In the week before Passover, a small Christian girl disappeared, and in a dream, Rabbi Loew saw that this was part of a wicked
plot for which the Jews, of course, would be blamed. Echoing through the rabbi’s dream were two words:
Fünfter Palast
. Michael pictured him waking in his candlelit study from
the dream, murmuring, “Fünfter Palast, Fünfter Palast…” Then he turned to Michael, played thoughtfully with his beard, furrowed
his brow, and said that the words were the key to thwarting the evil intentions of Brother Thaddeus.
Those words, Fünfter Palast, were the name of the ruined Fifth Palace. It had once belonged to an emperor who went mad a century
before Rudolf came to Prague. That forgotten emperor imagined all sorts of enemies coming to get him, so he had built a network
of secret tunnels from the Fifth Palace to other buildings in the area. He lived to escape. One tunnel even reached into the
cellars of the Old-New Synagogue, where he could disguise himself as a Jew and disappear into the fog. Another was connected
to the Green Building, where Brother Thaddeus now lived. When the emperor finally abdicated, his enemies destroyed the Fifth
Palace. Now the entrances were buried in the ruins, and no maps or plans had survived.
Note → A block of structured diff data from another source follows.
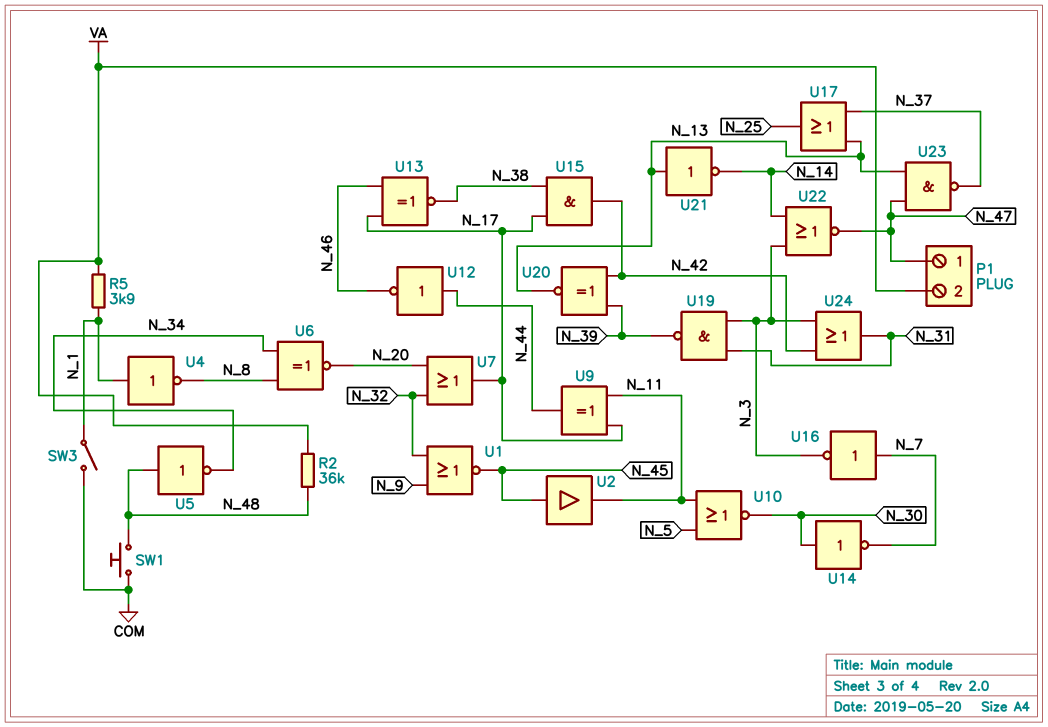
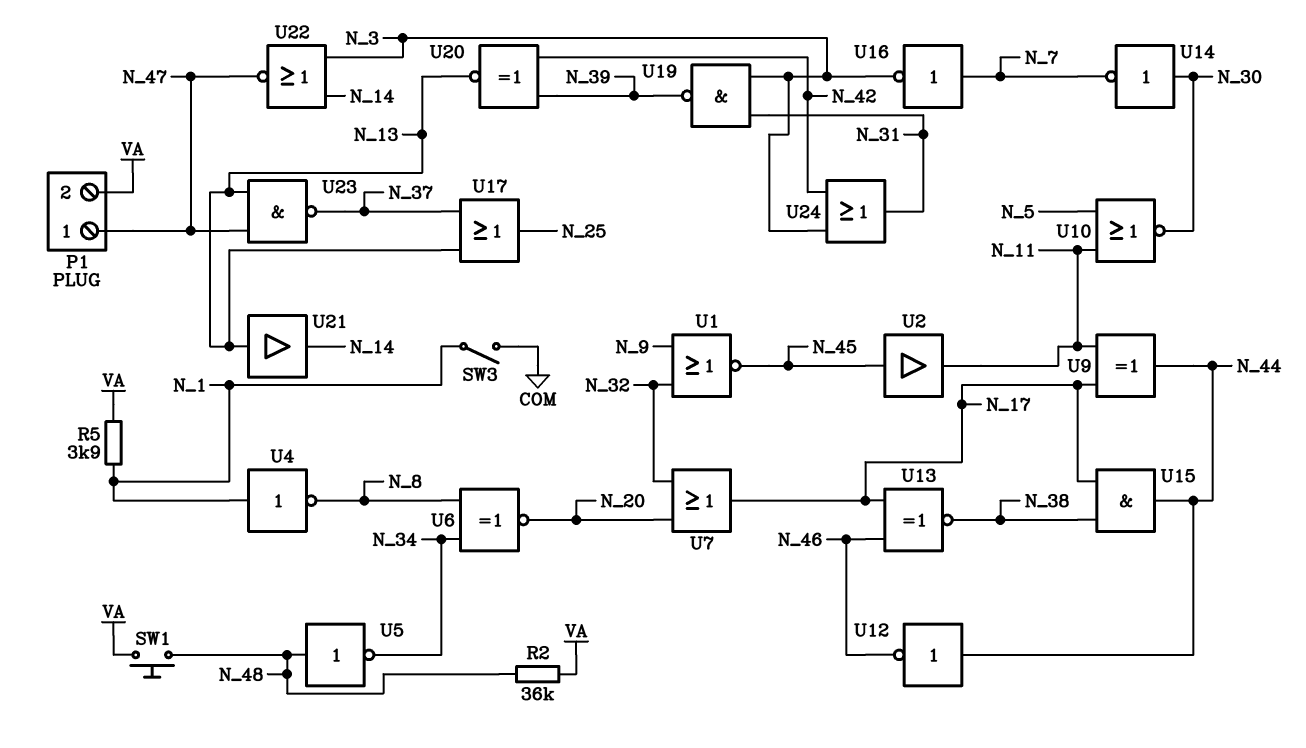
SW1: button (COM, N_48) -> button (N_48, VA)
U15: AND (in N_17, in N_38, out N_42) -> AND (in N_17, in N_38, out N_44)
U21: NOT (in N_13, out N_14) -> buffer (in N_13, out N_14)

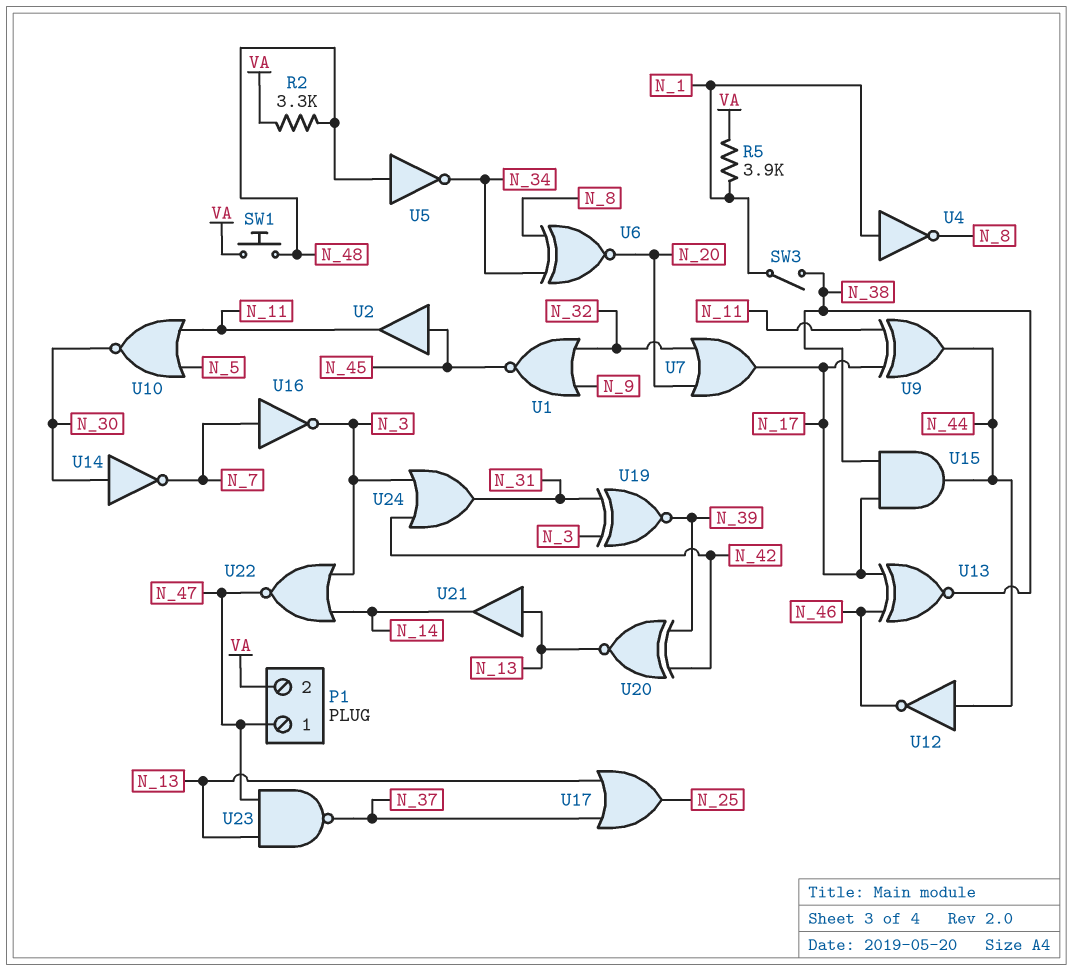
R2: 36k (N_48, VA) -> 3.3k (N_48, VA)
SW3: switch (COM, N_1) -> switch (N_1, N_38)
U19: NAND (in N_3, in N_31, out N_39) -> XNOR (in N_3, in N_31, out N_39)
That night, Michael followed Rabbi Loew and the Golem as they dodged spies and policemen in the streets and went to the ruins
of the Fifth Palace. The Golem lifted huge slabs of broken walls and collapsed beams, clearing a path, until they found steps
leading underground to a sealed door. The Golem ripped the door off its hinges as if playing with a dollhouse. Rabbi Loew
stepped inside. Ahead of them lay a dark, damp tunnel. Rats crawled at their feet. Water dripped from the ceilings. Michael
saw it all, moving in the darkness of the tale.
Then Rabbi Loew lit two
havdalah
candles and he and the Golem eased into the tunnel. After a while, they came to a kind of crossroads, where other tunnels
led away in different directions. The Golem paused, sniffing the air. Then he indicated with a nod of his head that Rabbi
Loew was to follow him into
the tunnel to the right. There was a coppery stench in the air. Rabbi Loew looked as if he were entering the outskirts of
Hell.
Finally they came to a large room with glistening stone walls, filled with rotting tables, cobwebbed pots, beakers, tubes:
the abandoned workshop of an alchemist. Rabbi Loew felt a chill that would remain with him the rest of his life. Even now,
more than four hundred years later, it seeped into Michael.
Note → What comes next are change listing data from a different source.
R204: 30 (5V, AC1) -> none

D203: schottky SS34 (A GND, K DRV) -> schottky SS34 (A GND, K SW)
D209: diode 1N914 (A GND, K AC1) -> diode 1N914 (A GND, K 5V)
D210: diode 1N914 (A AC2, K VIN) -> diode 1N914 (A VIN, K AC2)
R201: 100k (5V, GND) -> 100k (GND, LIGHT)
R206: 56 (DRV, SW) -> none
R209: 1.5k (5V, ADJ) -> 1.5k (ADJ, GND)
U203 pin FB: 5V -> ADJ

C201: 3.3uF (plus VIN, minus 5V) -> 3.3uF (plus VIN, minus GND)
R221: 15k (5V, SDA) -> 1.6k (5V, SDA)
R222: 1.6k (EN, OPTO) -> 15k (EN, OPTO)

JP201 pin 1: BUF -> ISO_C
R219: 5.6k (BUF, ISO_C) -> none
And then the Golem became excited, growling, alert, his nose flaring. He made his way into a dark corner. He returned with
two baskets. They were not draped in cobwebs. In one of them, Rabbi Loew found almost thirty vials filled with fresh human
blood. Each was labeled with the name of a well-known Jew. In the other, wrapped in a Jewish prayer shawl called a
tallis
, was the body of a child.
“Right away,” Rabbi Hirsch whispered, “he knows the plot.”
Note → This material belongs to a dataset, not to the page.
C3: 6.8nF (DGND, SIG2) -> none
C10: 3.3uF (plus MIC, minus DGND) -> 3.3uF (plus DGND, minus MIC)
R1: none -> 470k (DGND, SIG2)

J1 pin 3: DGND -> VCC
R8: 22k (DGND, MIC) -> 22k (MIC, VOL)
It was obvious: just before Passover, Brother Thaddeus would have the body and the vials of blood moved through the tunnels
to the cellar of the Old-New Synagogue. From there, under cover of night, his henchmen would plant the vials throughout the
Jewish Quarter, and the child’s body in Rabbi Loew’s own house. Brother Thaddeus could then bring the police to discover them
and “prove” that the Jews were engaging in human sacrifice.
A blood libel!
Rabbi Loew acted quickly. He told the Golem to carry the child’s body back through the tunnels and hide it in the wine cellar
of Brother Thaddeus’s mansion. The Golem smiled and went away with the body, while Rabbi Loew prayed for the child’s soul.
When the Golem returned, Rabbi Loew ordered him to dig a deep hole in the earthen floor and bury the vials
of blood. The Golem did what he was told, covering the holes with dirt, stones, and smashed beams. Then they retraced their
steps. They noticed something new: the squealing of the rats had ended.